In a 'bloody' annual conference, with tensions between Unison leaders and members, a potentially damaging motion calling for the resignation of Prime Minister Tony Blair was overwhelmingly defeated on June 22.
While the union's ruling executive breathed a sigh of relief, it was also furious after yet another failure to roll out local government's deal on the two-tier workforce across the rest of the public sector.
The agreement would protect the terms and conditions of privately contracted workers delivering public services.
At a meeting two weeks ago, party officials and ministers agreed to announce the roll-out. But the deal was allegedly scuppered by Defence Secretary Geoff Hoon at a Cabinet meeting on June 21, despite the apparent backing of Health Secretary John Reid and Education Secretary Charles Clarke.
According to sources, Hoon refused to sign up to the deal, holding out for concessions for the Ministry of Defence. However, Unison leaders are holding Blair personally responsible, pointing to Hoon's waning influence and rumours that he is about to be replaced by education minister David Miliband in the next reshuffle, expected shortly.

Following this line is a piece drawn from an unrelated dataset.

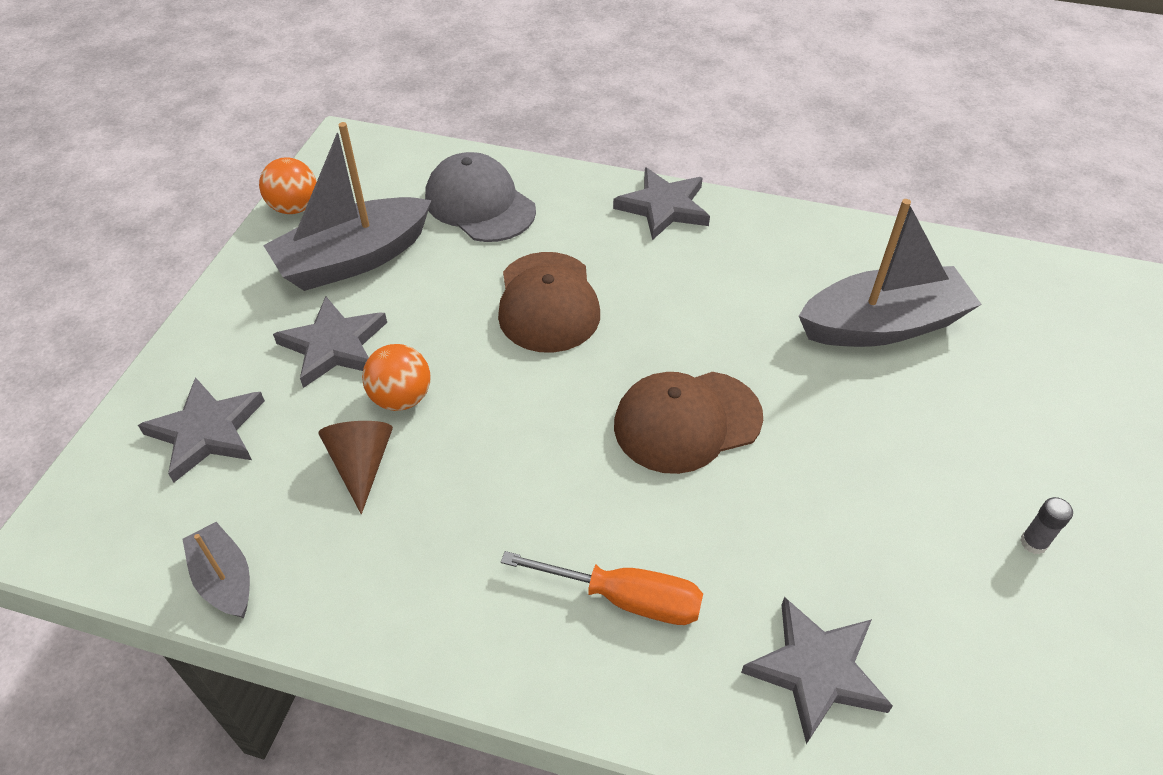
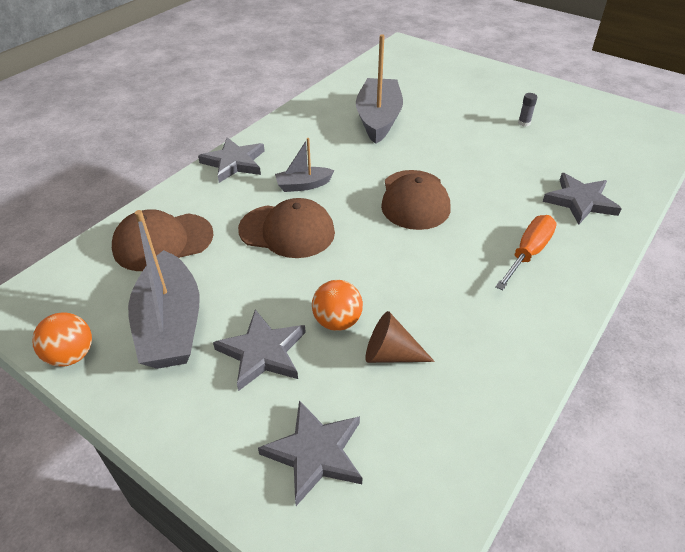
camera: 70 degrees left, 5 degrees down
(224, 579) = (469, 454): grey boat -> grey boat (303, 185)
(480, 204) = (163, 242): grey cap -> brown cap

'It is implausible that Hoon would be allowed to block this,' a source told Public Finance. 'If Blair fails to deliver on this it will continue to be a running sore.'
In a shot across the bows of Blair, general secretary Dave Prentis warned that Unison's support was not unconditional. 'We will not keep our heads down, gobs shut for Labour,' he said.
The source added that the union's continued support was a pragmatic decision to maintain its influence in government. 'This is pure politics not personalities but no one actually backed Blair – there is a deep sense of disillusionment with his leadership.'
Along with the backroom battle with Blair, Unison leaders had to face an increasingly hostile membership. Sources said there was 'blood on the floor' during the local government debate, with motions censuring the leadership for its recommendation of an 8.9% three-year pay deal.
Members accused the ruling executive of putting the interests of Labour before theirs.